Hamilton, Thomas (1780-1858) (DNB00)
HAMILTON, THOMAS, ninth Earl of Haddington (1780–1858), the only son of Thomas, eighth earl of Haddington, by his wife Lady Sophia Hope, third daughter of John, second earl of Hopetoun, was born in Edinburgh on 21 June 1780. He was educated at Edinburgh University and wards at Christ Church, Oxford, where he matriculated on 24 Oct. 1798, and graduated B.A. in 1801 and M.A. in 1815. At the general election in July 1802 he was returned to parliament in the tory interest for the borough of St. Germans, Cornwall, for which constituency he continued to sit until the dissolution 'in October 1806. At a by-election in January 1807 he was returned for Cockermouth, Cumberland, and at the general election in May of that year for Callington, Cornwall. Having been sworn a member of the privy council on 29 July 1814, he was appointed on 7 Sept. 1814 one of the commissioners for the management of the affairs in India (a post which he retained until the accession of the Grenville party to office in February 1822), and at a by-election in December 1814 was returned for Michael-Borough, Cornwall. At the general election in June 1818 he was elected one of the members for Rochester, and continued to represent that constituency until the dissolution in June 1826. At the general election of that year he was returned for the borough of Yarmouth in the Isle of Wight, but on 24 July 1827 was created Baron Melros of Tynninghame, in the peerage of the United Kingdom, and took his seat in the House of Lords on 29 Jan. 1828 (Journals of the House of Lords, lx. 6).

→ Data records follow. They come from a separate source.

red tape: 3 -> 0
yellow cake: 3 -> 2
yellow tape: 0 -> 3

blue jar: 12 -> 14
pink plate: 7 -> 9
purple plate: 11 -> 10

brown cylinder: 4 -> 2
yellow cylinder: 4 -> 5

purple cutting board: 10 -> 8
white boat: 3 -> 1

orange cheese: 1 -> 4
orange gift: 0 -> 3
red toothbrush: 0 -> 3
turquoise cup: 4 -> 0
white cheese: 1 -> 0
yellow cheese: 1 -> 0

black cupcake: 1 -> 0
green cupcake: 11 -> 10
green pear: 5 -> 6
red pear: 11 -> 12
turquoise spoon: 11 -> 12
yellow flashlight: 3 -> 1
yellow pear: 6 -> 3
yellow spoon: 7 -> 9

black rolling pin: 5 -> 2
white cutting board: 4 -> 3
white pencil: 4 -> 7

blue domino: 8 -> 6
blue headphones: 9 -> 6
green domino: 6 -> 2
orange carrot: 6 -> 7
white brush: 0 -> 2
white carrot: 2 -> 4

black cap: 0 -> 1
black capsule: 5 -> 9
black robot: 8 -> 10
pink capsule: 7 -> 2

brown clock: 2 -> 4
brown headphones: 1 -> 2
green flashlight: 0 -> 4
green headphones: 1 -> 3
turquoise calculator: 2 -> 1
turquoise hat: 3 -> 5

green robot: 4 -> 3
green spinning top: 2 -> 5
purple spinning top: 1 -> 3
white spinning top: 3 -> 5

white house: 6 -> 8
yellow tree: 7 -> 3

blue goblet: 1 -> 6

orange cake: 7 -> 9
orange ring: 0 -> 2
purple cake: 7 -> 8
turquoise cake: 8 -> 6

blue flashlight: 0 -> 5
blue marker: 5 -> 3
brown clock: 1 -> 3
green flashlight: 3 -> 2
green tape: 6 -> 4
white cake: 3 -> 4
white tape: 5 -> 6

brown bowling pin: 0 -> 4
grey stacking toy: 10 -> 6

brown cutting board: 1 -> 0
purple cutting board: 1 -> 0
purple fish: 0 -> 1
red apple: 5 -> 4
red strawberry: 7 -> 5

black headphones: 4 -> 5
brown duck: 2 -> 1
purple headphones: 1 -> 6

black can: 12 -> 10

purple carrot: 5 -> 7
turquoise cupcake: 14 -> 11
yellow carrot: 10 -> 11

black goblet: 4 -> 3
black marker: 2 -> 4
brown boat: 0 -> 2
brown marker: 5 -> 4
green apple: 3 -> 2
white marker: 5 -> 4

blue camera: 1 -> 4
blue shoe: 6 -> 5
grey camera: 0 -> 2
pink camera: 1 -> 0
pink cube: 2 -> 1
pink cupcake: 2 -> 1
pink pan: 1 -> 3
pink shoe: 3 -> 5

He succeeded his father as ninth earl of Haddington on 17 March 1828, and was appointed lord-lieutenant of Ireland in Sir Robert Peel's first administration on 29 Dec. 1 834, but resigned, with the rest of his colleagues, in April 1835. In September 1841, on the formation of Peel's second administration, Haddington was appointed first lord of the admiralty (with a seat in the cabinet), a post which he held until January 1846, when he succeeded the Duke of Buccleuch as lord privy seal. After the downfall of this administration in June 1846 Haddington did not again hold office, and took but little part in the debates. On 28 Oct. 1853 he was elected a knight of the Thistle. He died on 1 Dec. 1858 at Tynninghame House, Haddingtonshire, in the seventy-ninth year of his age, when the barony of Melros became extinct, and the earldom of Haddington and the barony of Binning and Byres descended to his cousin, George Baillie of Mellerstain and Jerviswood, the great-great-grandson of Thomas, the sixth earl. Haddington was not a man of any remarkable ability, and Greville, after recording that the governor-generalship of India was offered to but refused by Haddington in 1841, remarks: 'It is a curious circumstance that a man so unimportant, so destitute not only of shining but of plausible qualities, without interest or influence, should by a mere combination of accidental circumstances have had at his disposal three of the greatest and most important offices under the crown, having actually occupied two of them and rejected the greatest and most brilliant of all (Journal of the Reign of Queen Victoria, 1837-52, 1885, ii. 46). In 1843 he received 30,674l. 1s. 8d. in compensation for the surrender of the hereditary office of keeper of Holyrood Park, conferred upon Thomas, sixth earl of Haddington, by charter dated 23 Jan. 1691 (6 & 7 Viet. c. 64). He married, on 13 Nov. 1802, Lady Maria Parker, only surviving child of George, fourth earl of Macclesfield, by whom he had no issue. His widow survived him, and died on 11 Feb. 1861.
[Douglas's Peerage of Scotland, 1813, i. 685; Burke's Peerage, 1888, pp. 644, 730; Wilson's Biog. Index to the House of Commons, 1808, p. 102; Gent. Mag. 1802 vol. Ixxii. pt. ii. p. 1064, 1828 vol. xcviii. pt. i. p. 363, 1859 new ser. vi. 92, 1861 new ser. x. 354; Ann. Reg. 1858, App. to Chron. p. 452; Alumni Oxon. 1888, ii. 595; London Gazettes; Official Return of Lists of Members of Parliament, pt. ii. pp. 216, 231, 243, 258, 275, 288, 306.]